**BRIEF:** From the listing below, restate word for word the lines from the line containing "line: (64, 34) -> (67, 36), solid -> dashed" down through the line containing "part: (144, 944) -> (122, 1198), size x1.43". Exclude pictures.
[[ SOURCE MATERIAL, beginning ]]
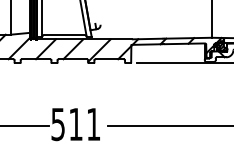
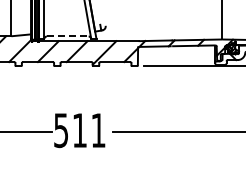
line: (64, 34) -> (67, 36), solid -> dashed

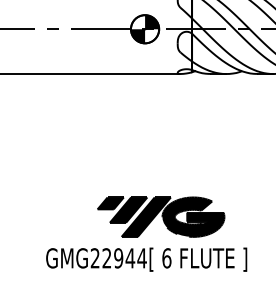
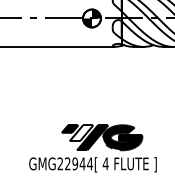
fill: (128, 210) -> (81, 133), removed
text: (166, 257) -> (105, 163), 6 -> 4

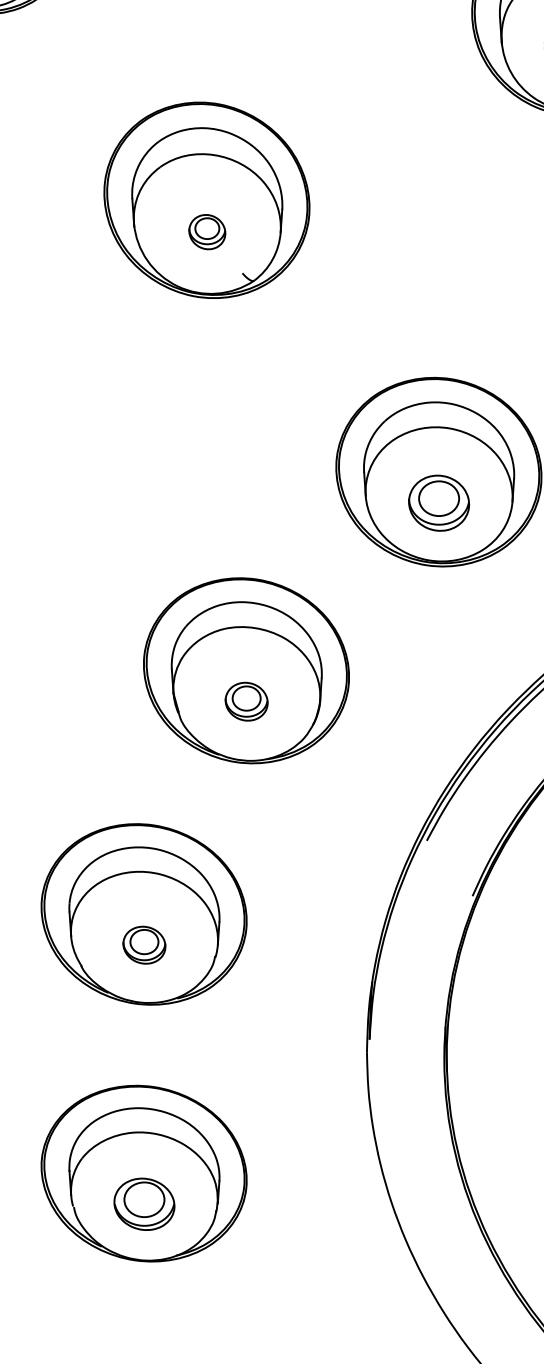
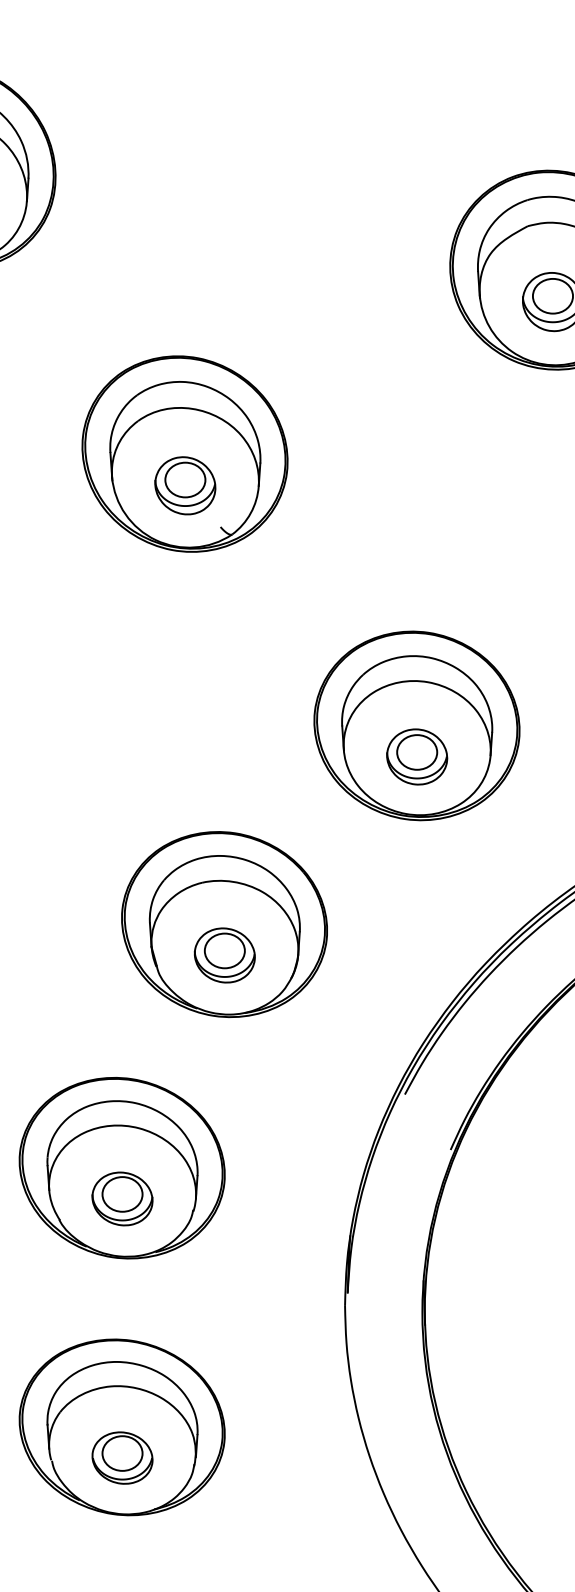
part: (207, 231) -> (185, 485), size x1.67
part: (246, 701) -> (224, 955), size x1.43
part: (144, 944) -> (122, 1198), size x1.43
[[ SOURCE MATERIAL, end ]]
[[ SOURCE MATERIAL, beginning ]]
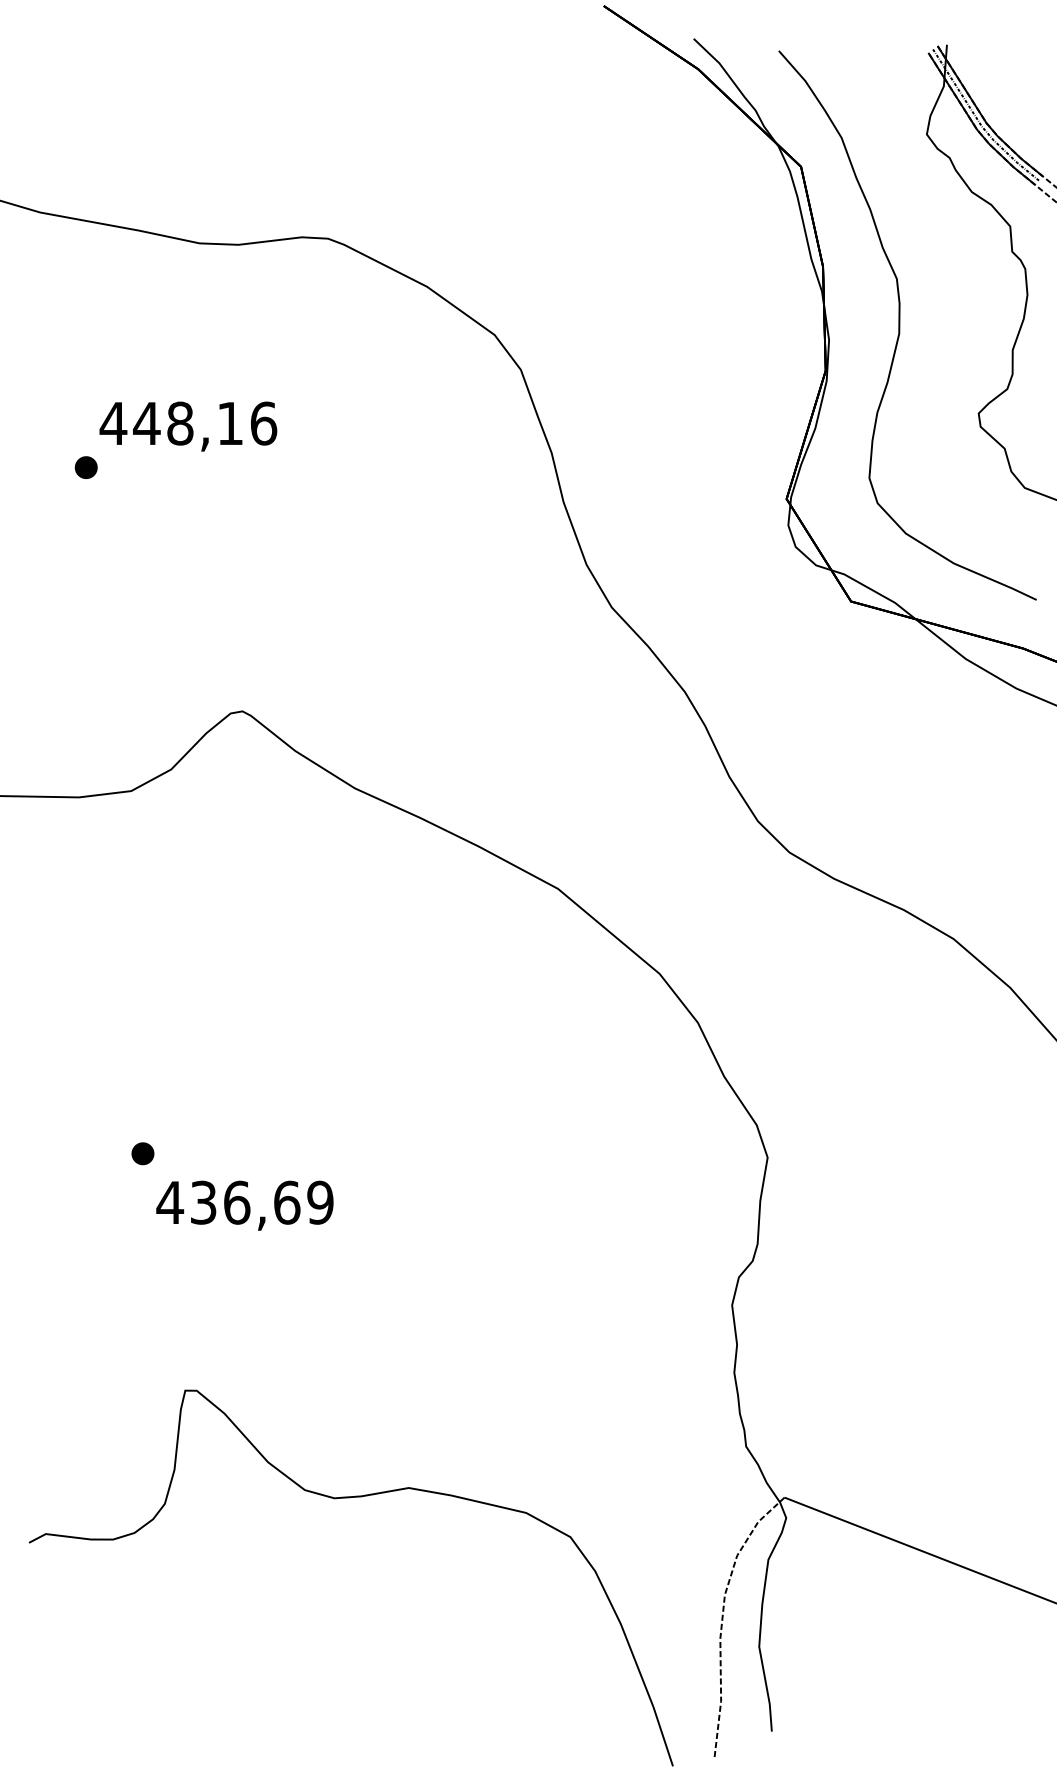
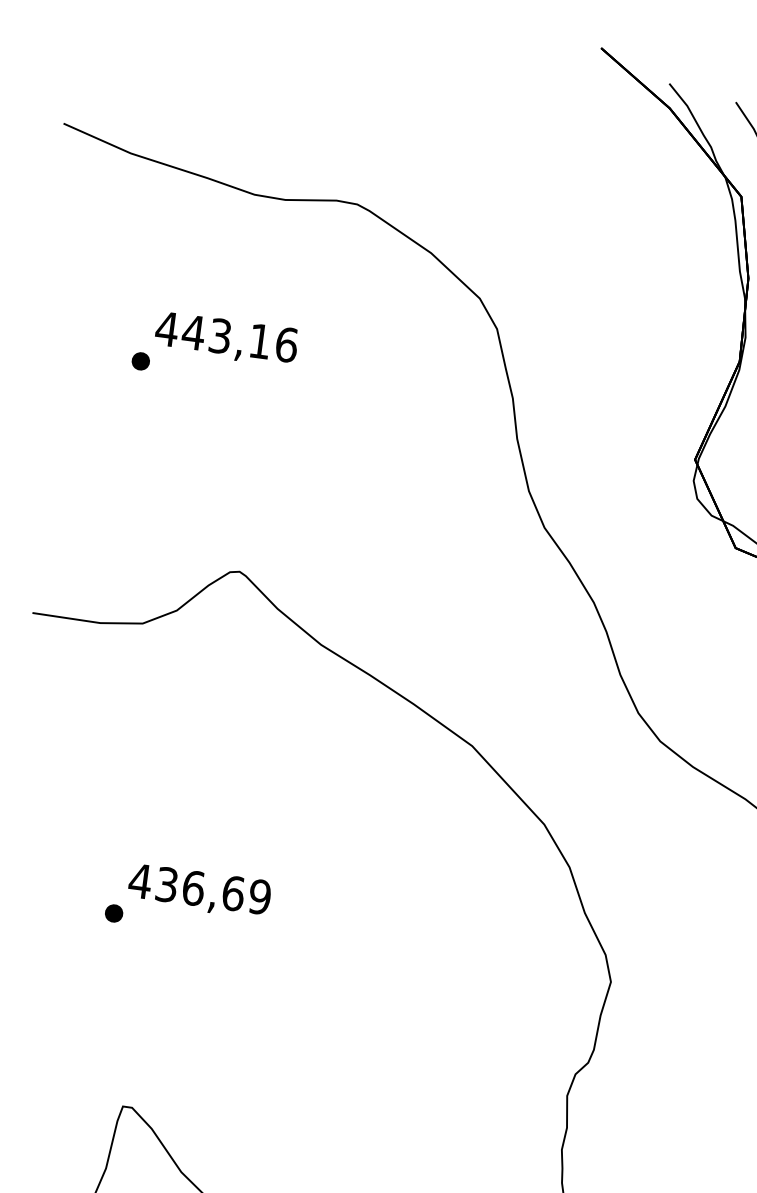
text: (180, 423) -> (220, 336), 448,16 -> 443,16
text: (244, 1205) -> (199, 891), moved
[[ SOURCE MATERIAL, end ]]
**ANSWER BOX:**
line: (64, 34) -> (67, 36), solid -> dashed

fill: (128, 210) -> (81, 133), removed
text: (166, 257) -> (105, 163), 6 -> 4

part: (207, 231) -> (185, 485), size x1.67
part: (246, 701) -> (224, 955), size x1.43
part: (144, 944) -> (122, 1198), size x1.43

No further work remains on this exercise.